# Herpin' Pics



## DanTheMan (Feb 8, 2010)

Some herps found over two nights recently. Unfortunately not all animals could be photographed. Despite it being a herping trip, I reckon the Dingo's were the highlight! Love 'em. (no photo's)

Rough Scaled











Bandy with irregular blotch















Washed out, blurry pics of a Golden Crowned










BTS















Carpet










Pinkie, one of like.. 5 or 6 we found one night? Do know Matt?


----------



## Mudimans (Feb 8, 2010)

Is that the pink tongue that made a mess of Matts hand? That was funny  Love the Brown tree, so cute


----------



## DanTheMan (Feb 8, 2010)

It is the culprit! The one that gave him an infraction! Never get tired of the old Brown Tree's, should be able to head out as soon as we get back from our trip DB so keep an eye on that inbox of yours from the 28th!


----------



## it_slithers (Feb 8, 2010)

Gotta love the bandies!!!


----------



## Dukz13 (Feb 8, 2010)

great pix wer bouts did u go?


----------



## -Matt- (Feb 8, 2010)

Yep that was the pink tongue that bit me and then dominated my hand! I'm pretty sure it was 6 pinkies that night (5 normal, 1 patternless).
Nice pics too!


----------



## DanTheMan (Feb 8, 2010)

I suck at typing, "do know Matt?" a "you" in there wouldn't hurt. Should have seen Matt cry when the pink tongue clipped his finger, it was hilariousness! 

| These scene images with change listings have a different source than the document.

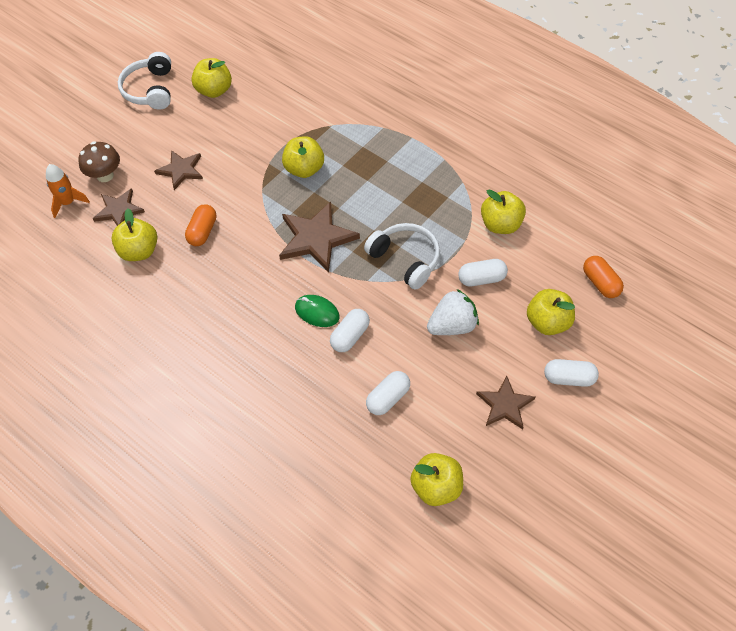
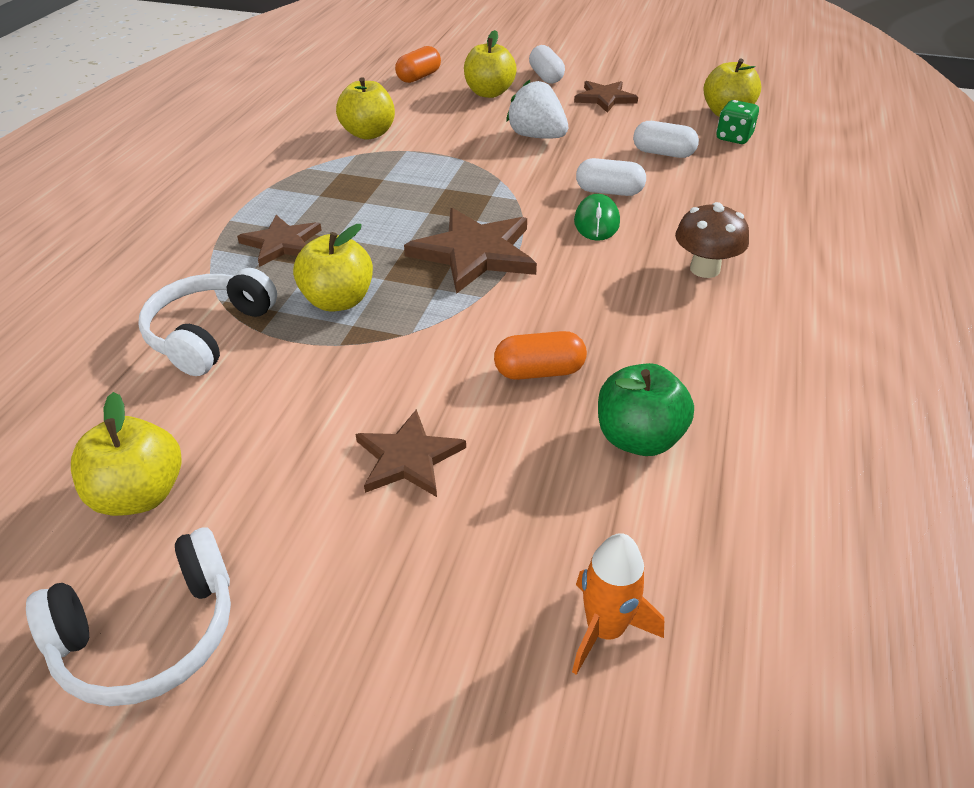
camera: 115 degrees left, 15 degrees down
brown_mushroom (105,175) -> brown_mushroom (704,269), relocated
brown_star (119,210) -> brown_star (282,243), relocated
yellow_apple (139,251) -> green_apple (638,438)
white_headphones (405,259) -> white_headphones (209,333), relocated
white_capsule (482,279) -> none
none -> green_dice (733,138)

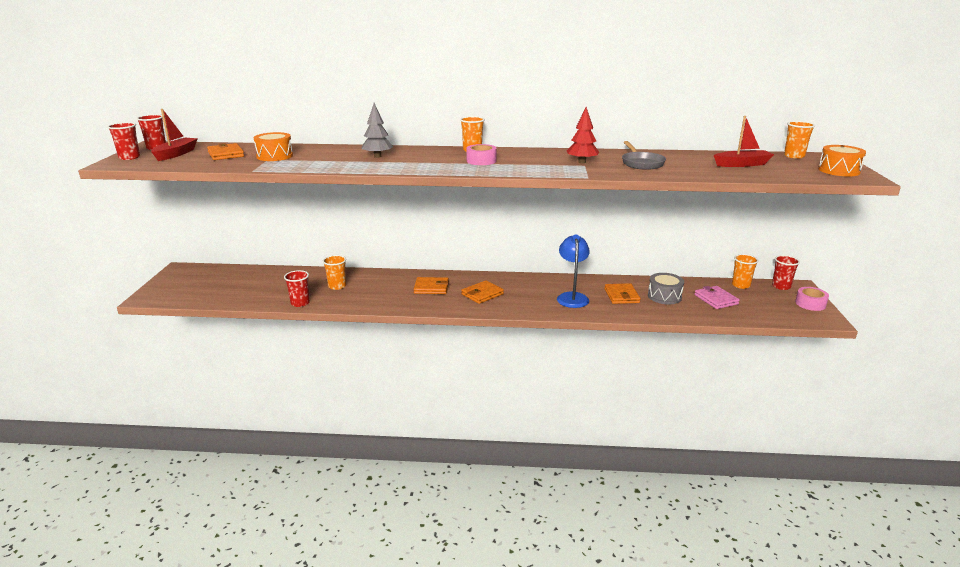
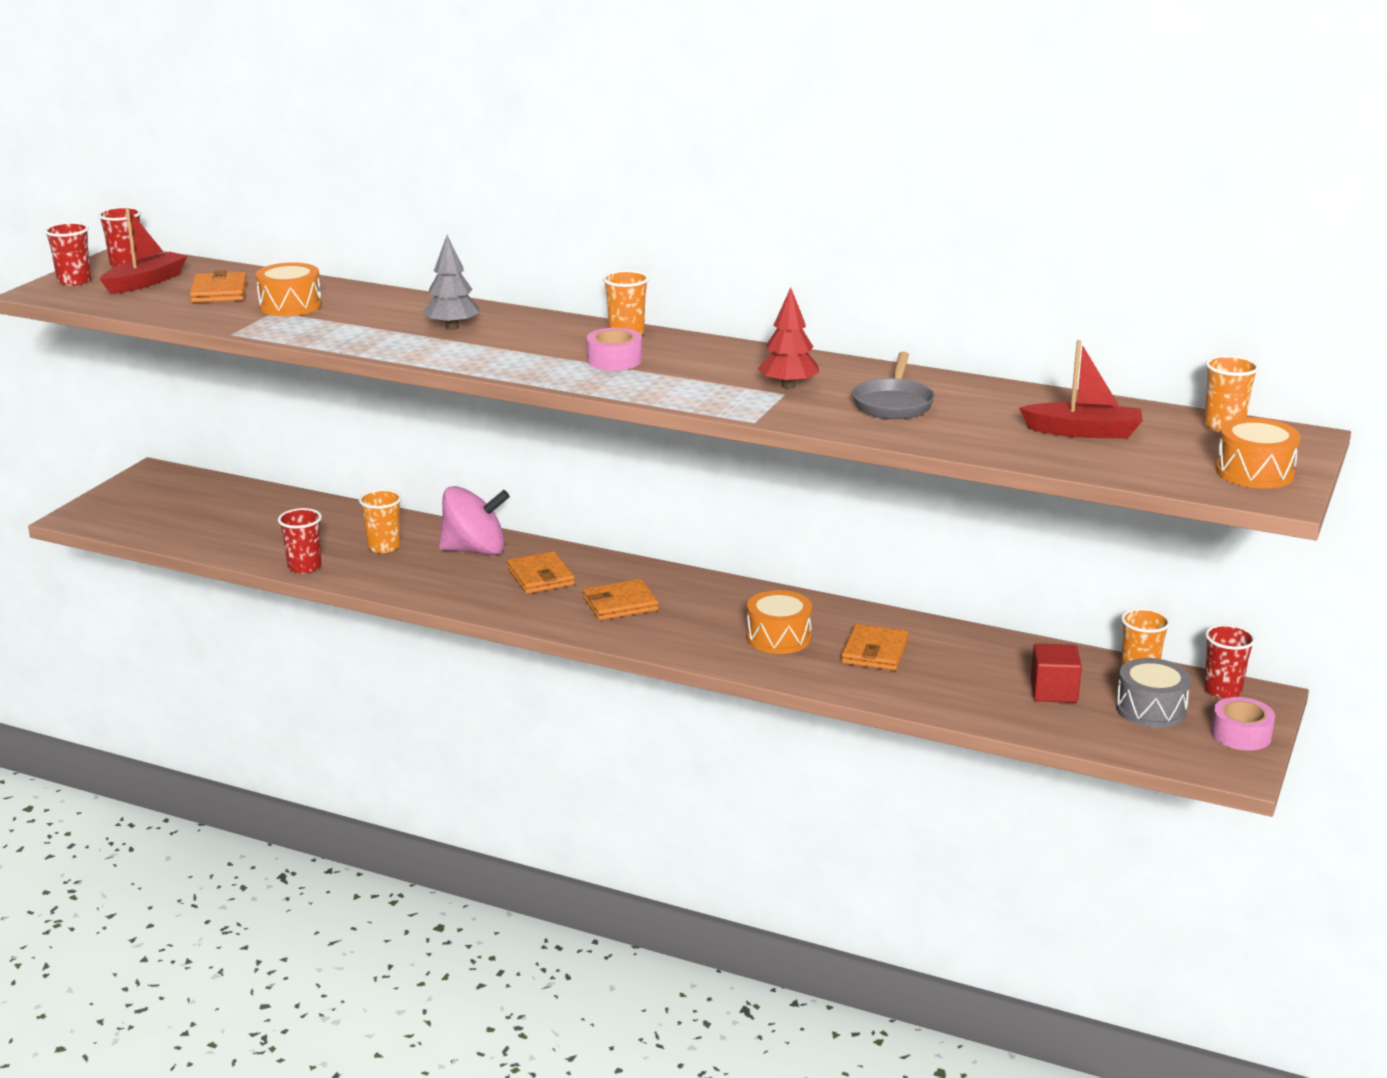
camera: 20 degrees right, 0 degrees up
orange_wallet (431,288) -> orange_wallet (541,577), 45 degrees clockwise
blue_lamp (572,297) -> orange_drum (778,638)
grey_drum (664,296) -> grey_drum (1151,709), relocated
pink_wallet (716,299) -> red_cube (1053,691)
none -> pink_spinning_top (475,550)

Picks are half ****d, but out west I'll take about 34 pictures of each animals to make sure a few turn out.


----------



## Snake Catcher Victoria (Feb 8, 2010)

Love that 1st roughy pic Dan.
How long was the bts?


----------



## DanTheMan (Feb 8, 2010)

ssssnakeman said:


> Love that 1st roughy pic Dan.
> How long was the bts?



Uuuummm... Matt how many feet was it?


----------



## -Matt- (Feb 8, 2010)

ssssnakeman said:


> Love that 1st roughy pic Dan.
> How long was the bts?


 
Baz, seeing Dan seemed to miss learning measurement when he was at school I'll answer...I think thats the first bts we found so I reckon it was just under 4 foot.


----------



## DanTheMan (Feb 8, 2010)

Google search: measurement conversion

4 foot converted to 2010's units of metres = 1.22M, you're probs right right Matt.


----------



## -Matt- (Feb 8, 2010)

DanTheMan said:


> Google search: measurement conversion
> 
> 4 foot converted to 2010's units of metres = 1.22M, you're probs right right Matt.


 
Of course I'm right, I came first in my year 12 maths class


----------



## DanTheMan (Feb 8, 2010)

As did I. Well I don't know about 1st but I had passed maths by midyear which was convenient as I'm not a fan of exams. But in NZ we go to year 13... So pretty pointless. During year 13 I was hear playing with snakes.


----------



## Fuscus (Feb 9, 2010)

Good shots. The roughy was a find!


----------



## MatE (Feb 9, 2010)

Nice find guys,you must be loving the move up to gods country Matt?And also Matt "HARDEN UP"lol.And if it was so bad how come no pics of all the blood lol.


----------



## -Matt- (Feb 9, 2010)

MatE said:


> Nice find guys,you must be loving the move up to gods country Matt?And also Matt "HARDEN UP"lol.And if it was so bad how come no pics of all the blood lol.


 
Haha Mat. Yep I'm loving it so far!

Have you ever been bitten by one of those things? They pack a fair bit into those tiny jaws lol, there was a pic that was posted in another thread but I got in a bit of trouble for posting it....


----------



## MatE (Feb 9, 2010)

Mattsnake said:


> Haha Mat. Yep I'm loving it so far!
> 
> Have you ever been bitten by one of those things? They pack a fair bit into those tiny jaws lol, there was a pic that was posted in another thread but I got in a bit of trouble for posting it....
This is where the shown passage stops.